Typy imadeł I i II są bardziej powszechne. Wynika to z faktu, że typy III i IV są zwykle niekompatybilne z życiem, śmierć następuje w pierwszych dniach życia.

Do 80% wszystkich przypadków anomalii Arnolda Chiari łączy się z obecnością syringomielii (choroby charakteryzującej się obecnością ubytków w rdzeniu kręgowym, które zastępują tkankę mózgową).
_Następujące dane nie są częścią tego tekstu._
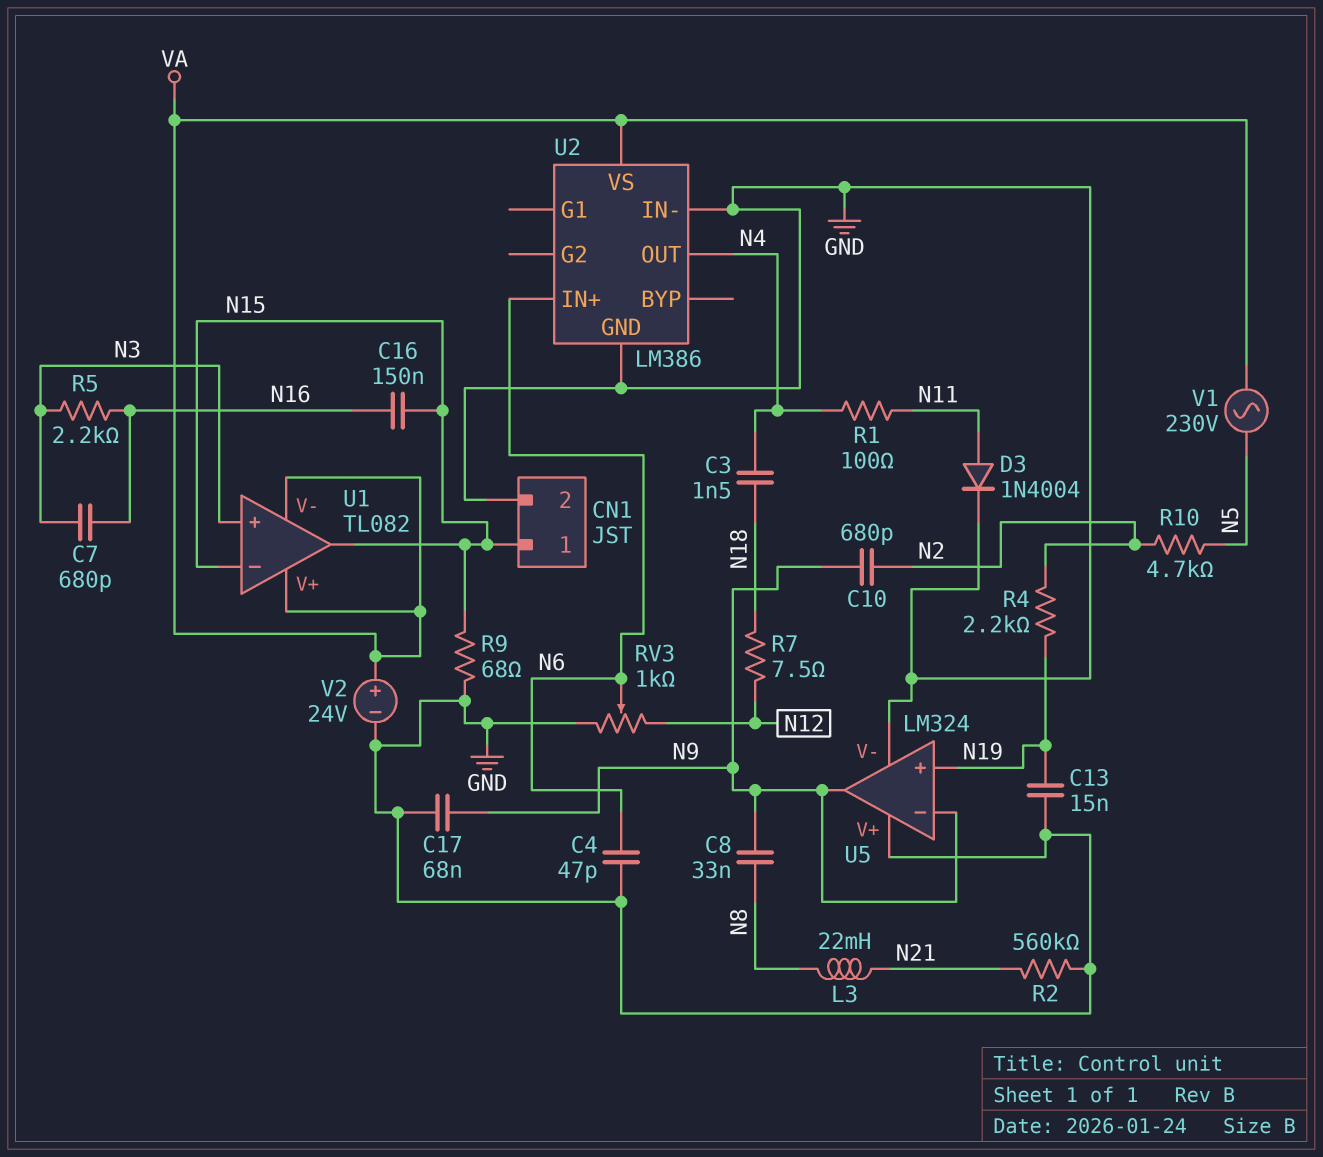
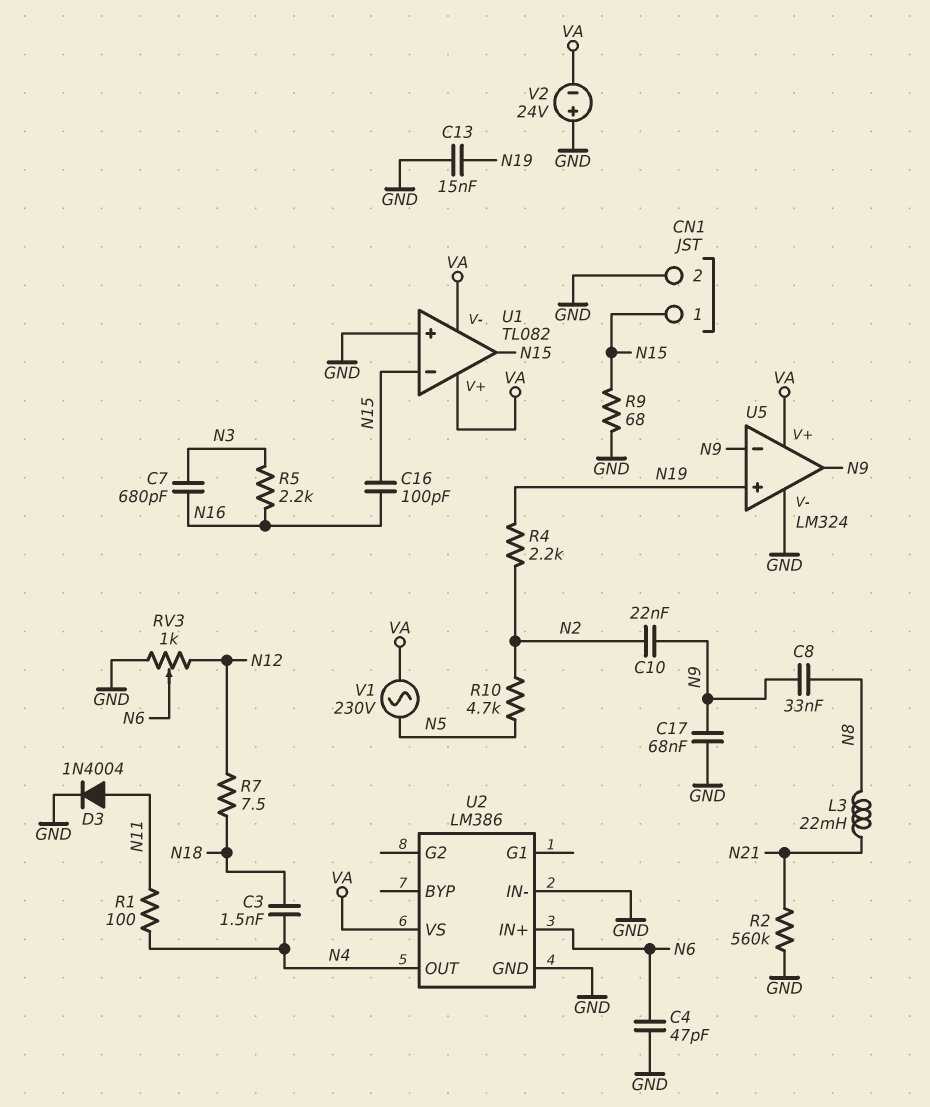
C10: 680pF (N2, N9) -> 22nF (N2, N9)
C16: 150nF (N15, N16) -> 100pF (N15, N16)
U1 pin in+: N3 -> GND
U5 pin V+: GND -> VA
V2: 24V (plus VA, minus GND) -> 24V (plus GND, minus VA)

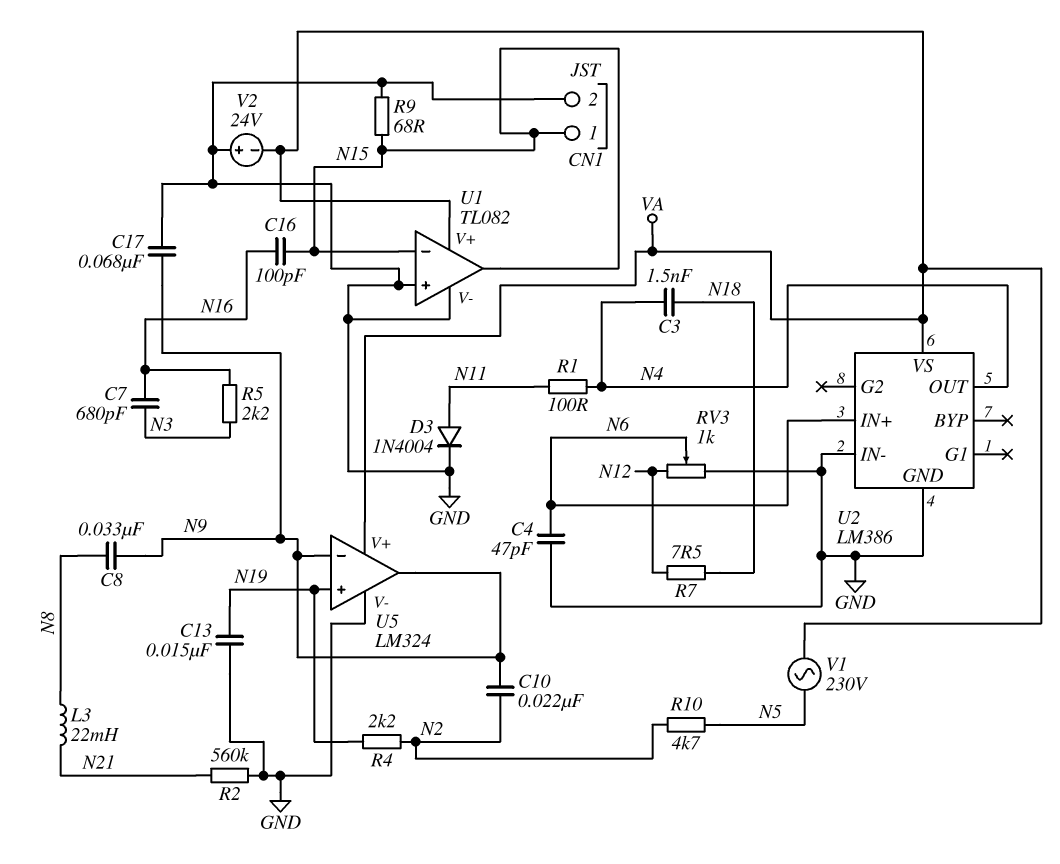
U1 pin V-: VA -> GND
W rozwoju anomalii wiodącą rolę odgrywa upośledzone tworzenie struktur mózgu i kręgosłupa w okresie prenatalnym. Należy jednak wziąć pod uwagę następujący czynnik: uraz głowy odniesiony podczas porodu, powtarzające się urazy czaszkowo-mózgowe w dzieciństwie mogą uszkodzić szwy kości w podstawie czaszki. W rezultacie normalne tworzenie tylnego dołu czaszki jest zaburzone. Staje się zbyt mały, ze spłaszczonym nachyleniem, dzięki czemu wszystkie struktury tylnego dołu czaszki po prostu nie mogą się w nim zmieścić. „Szukają wyjścia” i wpadają do dużego otworu, a następnie do kanału kręgowego. Ta sytuacja jest do pewnego stopnia uważana za nabytą anomalię Arnolda-Chiariego. Objawy podobne do anomalii Arnolda Chiari mogą również wystąpić w przypadku rozwoju guza mózgu, który powoduje, że półkule móżdżku przesuwają się do dużego otworu i kanału kręgowego.

Objawy

Główne objawy kliniczne nieprawidłowości Arnolda-Chiari są związane z kompresją struktur mózgu. Jednocześnie naczynia zasilające mózg, ścieżki płynu mózgowo-rdzeniowego, korzenie nerwów czaszkowych, które przechodzą przez ten obszar, są ściskane.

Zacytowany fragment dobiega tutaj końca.